The model formula in brms syntax is:

$$\mathrm{Thresholds}\left(\mathrm{Protan}, \mathrm{Deutan}, \mathrm{Tritan}\right)= 1+\mathrm{Age \; Group}\times \mathrm{RW}+(1|\mathrm{ID}/\mathrm{Test \; Order}).$$

The model included lengths of Protan, Deutan and Tritan vectors as dependent variables. The fixed effects of the model were comprised of two main effects (Age Group and RW), and their interaction, with three levels for each of the main effects. The random effect structure was described as follows: ID (each observer’s identifier) and Test Order (test and retest). The random effect intercepts for ID were estimated while nesting the Test Order within IDs. Main effects, their interaction and random effects were studied for each of the three dependent variables, Protan, Deutan and Tritan measures.

For the model estimates, coefficients were following the alternative hypothesis if 95% HDI, the associated 95% most likely distribution values, were non-overlapping with zero and Pd values above 98%. For each regression, the coefficient (i.e. the median estimate), the 95% HDI and the Pd are reported71,72. To explore the size of measure differences between the age groups, group comparisons were evaluated by generating the distribution of the modelled averages per predictor value combination; thereby, we extracted the values from the posterior fit.

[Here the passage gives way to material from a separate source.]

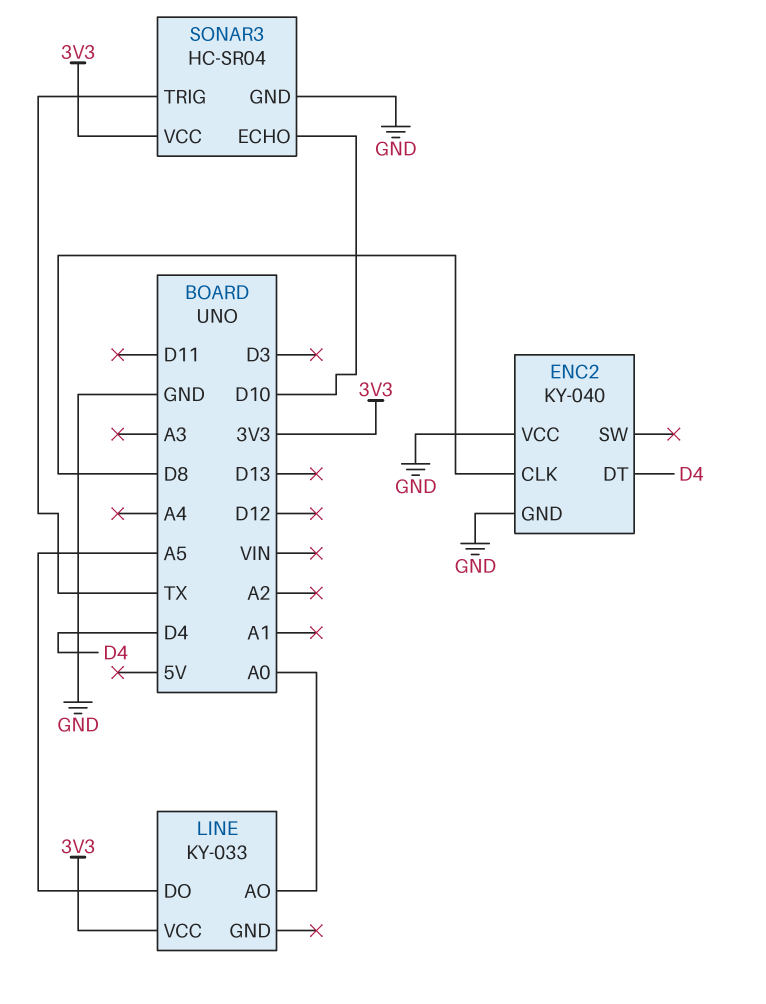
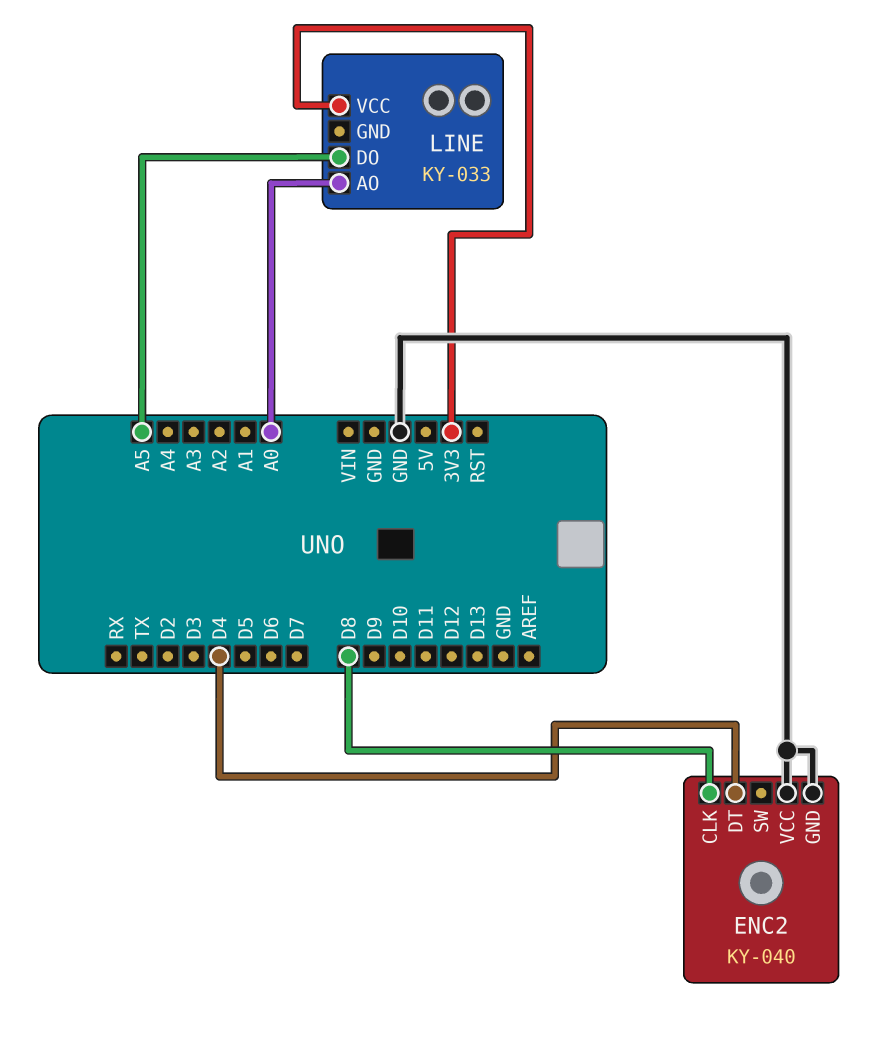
SONAR3: HC-SR04 -> none
SONAR3 pin ECHO: D10 -> none
SONAR3 pin GND: GND -> none
SONAR3 pin TRIG: TX -> none
SONAR3 pin VCC: 3V3 -> none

To evaluate the magnitude of pairwise difference between two compared subsets of measures, we considered mean difference values greater than zero. Mean, SD and confidence interval (CI) 2.5–97.5% are also reported.

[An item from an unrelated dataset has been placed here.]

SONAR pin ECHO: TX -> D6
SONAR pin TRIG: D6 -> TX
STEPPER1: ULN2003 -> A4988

Finally, to address the auxiliary aim of the study—repeatability of Trivector measures at the varying RWs, we conducted the Bland–Altman analysis59. Accordingly, estimated were test–retest mean for the vector in question (\(\mathop {\text{X}}\limits^{{\prime }}\)V) and standard deviation of the mean (SDV). Several further estimates were calculated to characterise the test repeatability: mean difference (\(\mathop {\text{X}}\limits^{{\prime }}\)D) and standard deviation (SDD) of pairwise differences across participants; upper and lower Limits of Agreement (LoAs); 95% CIs of \(\mathop {\text{X}}\limits^{{\prime }}\)D and of upper and lower LoAs (for the formulae applied see Ref.44).

The main parameter, coefficient of repeatability (COR), was defined as the modulus of upper and lower LoAs, COR = 1.96 × SDD, adopted by the British Standards Institution61. According to its guidance, for a test with good repeatability, \(\mathop {\text{X}}\limits^{{\prime }}\)D is supposed to be zero or close to zero, and 95% of the test–retest differences lie within the 95% CIs of the upper and lower LoAs73. Also, a test is considered to have good repeatability if no systematic learning effect is observed.

All Bayesian analyses were conducted in R (R Foundation for Statistical Computing, Vienna, Austria) with several packages used to run these: ANOVA, correlation analysis and mixed-model analysis (respectively BayesFactor74 and brms69,70). All plots were generated using the ggplot275 package.